One of the biggest challenges with chiropractic billing is when the provider renders both an adjustment of the spine (98940-98942), with another muscle related treatment such as manual therapy (97140). Because these two procedures are considered “mutually exclusive” according to the National Correct Coding Initiative (NCCI), they require additional information when billing to ensure that the procedures were not rendered in the same body region. We accomplish this with the use of diagnosis pointing and a modifier on the manual therapy code. The use of the 59 modifier, or sometimes, the XS modifier if required, designates this procedure as separate and distinct from the spinal adjustment. The letter listed in Box 24 E communicates to the payer what diagnosis (condition) is being treated with the manual therapy (97140). If your software automatically assigns all the diagnoses in this field your claim is incorrect. You are saying one thing by appending the modifier but a completely different thing by pointing to the same diagnosis as the CMT.

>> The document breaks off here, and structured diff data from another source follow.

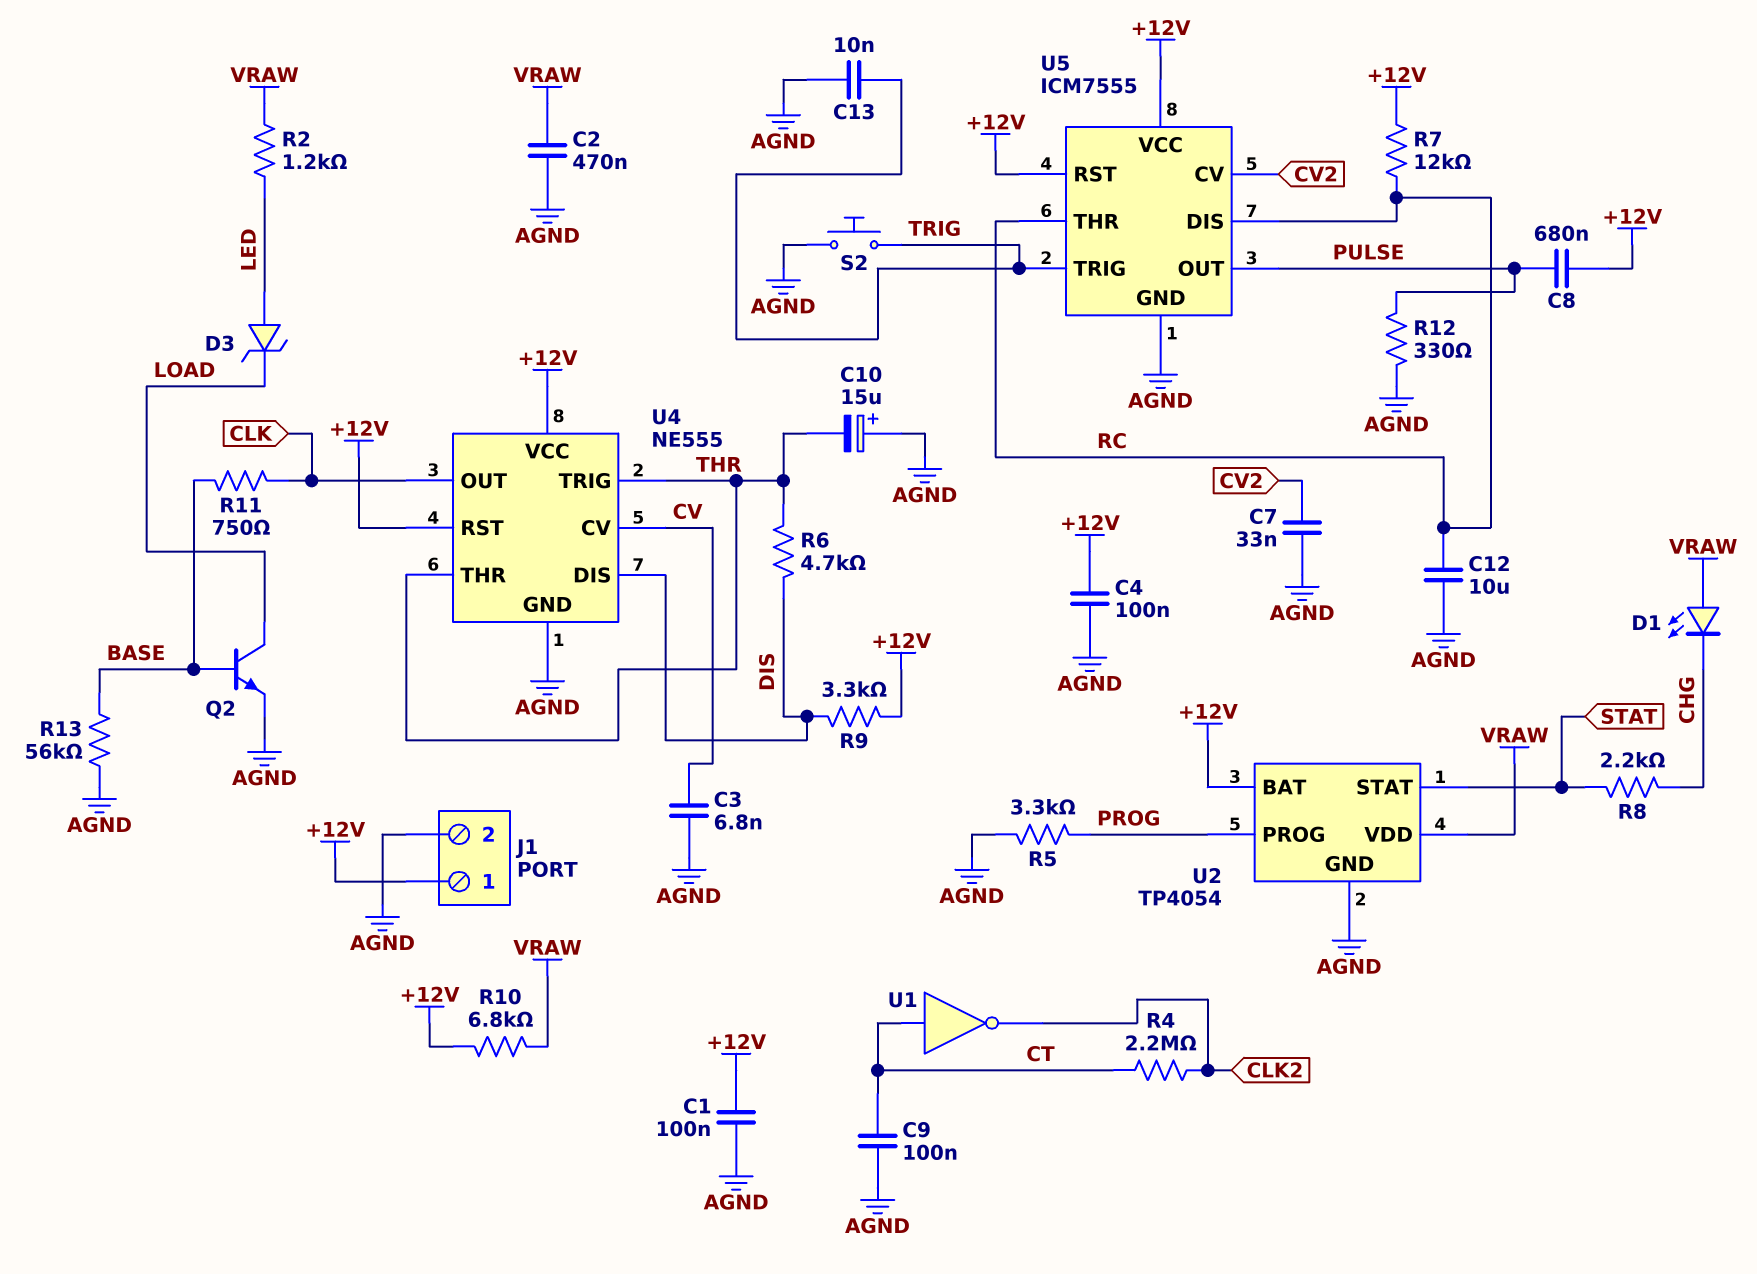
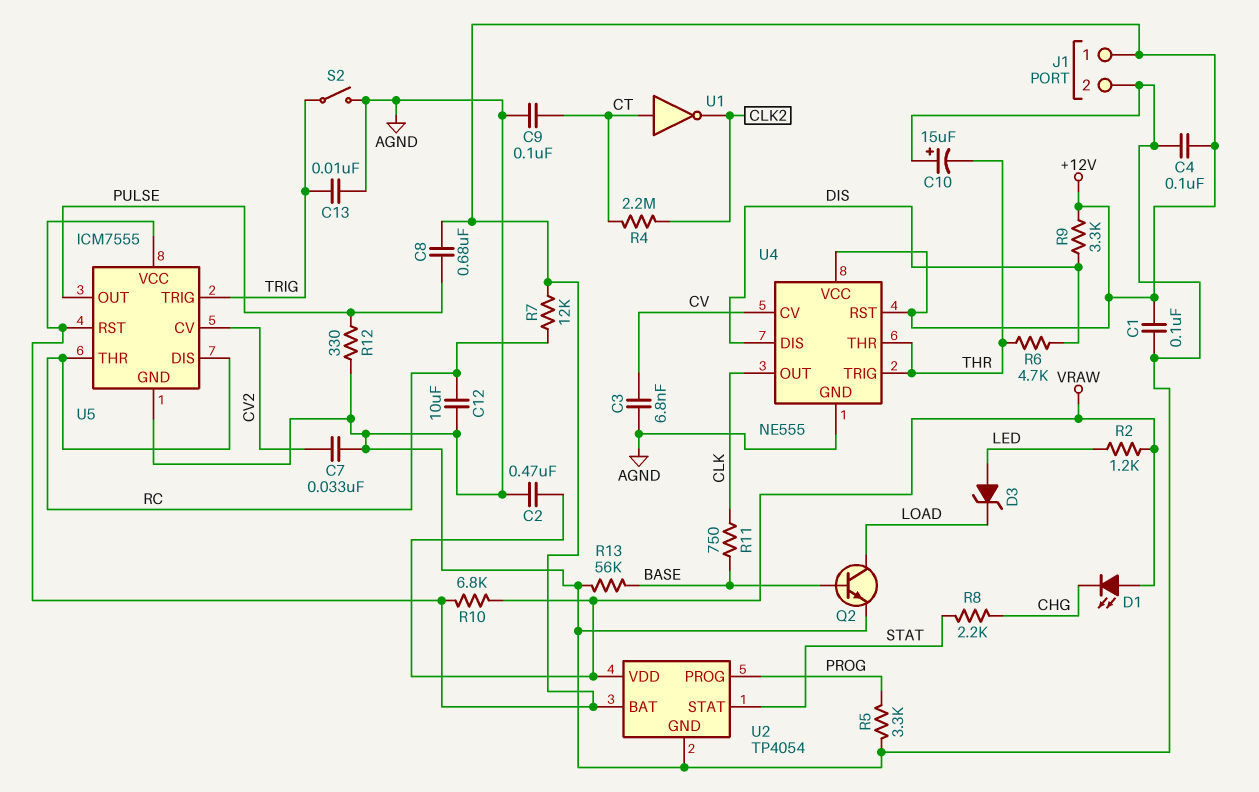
S2: button (AGND, TRIG) -> switch (AGND, TRIG)

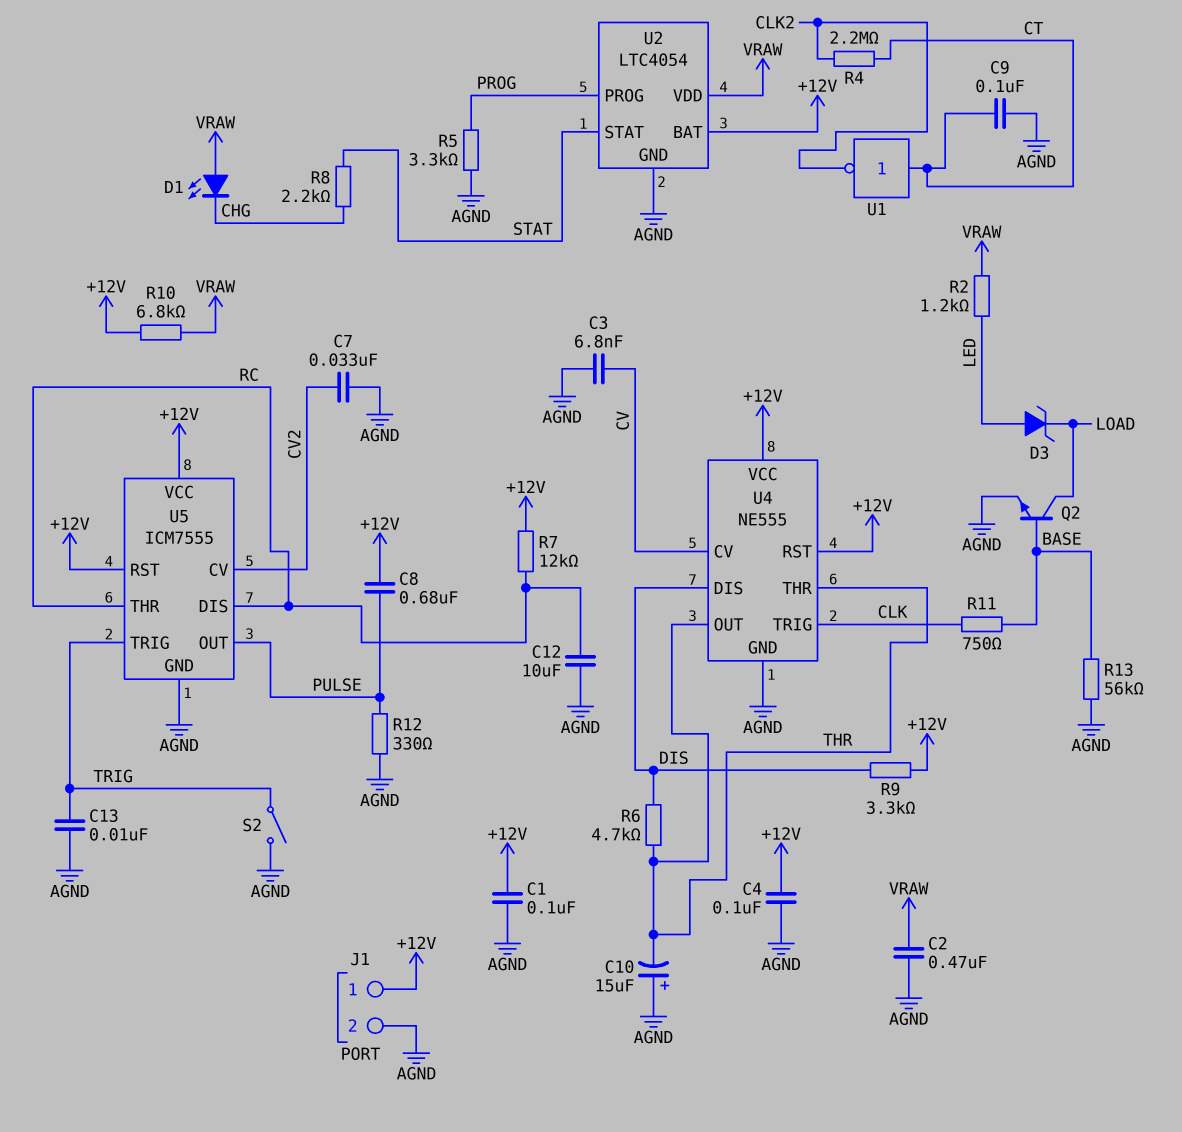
U2: TP4054 -> LTC4054
U4 pin OUT: CLK -> THR
U4 pin TRIG: THR -> CLK

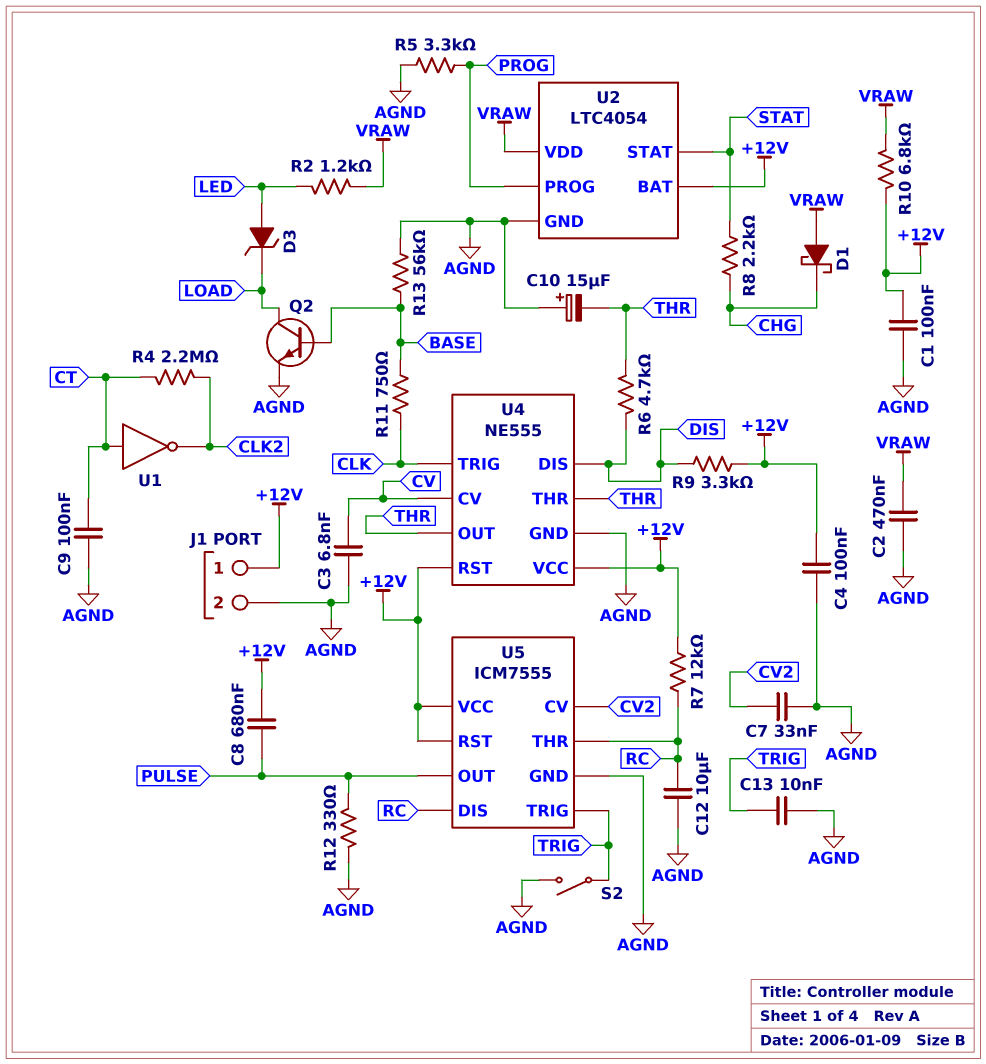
D1: LED (A VRAW, K CHG) -> schottky (A VRAW, K CHG)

Just because a claim is paid does not mean that you coded it correctly. Most payers will process a claim within 30 days because of state prompt pay laws. They rely on random claim audits or the review of aberrant patterns of billing by a provider to initiate a post-payment review of the documentation. What is found in the documentation must match the story told on the 1500 billing form, with codes, modifiers and diagnosis pointing. Remember, they can run a claim audit within the allowed recoupment period, which in most states is up to two years. Your money is already spent by that time! Don’t miss these important details of charge entry to properly connect the dots of your patient’s story and care to the billing and payment of their claims. It pays to have a solid charge entry process based on up to date and accurate coding knowledge.
KMC University is the profession’s expert in third-party payer mechanics. Questions? Contact us today.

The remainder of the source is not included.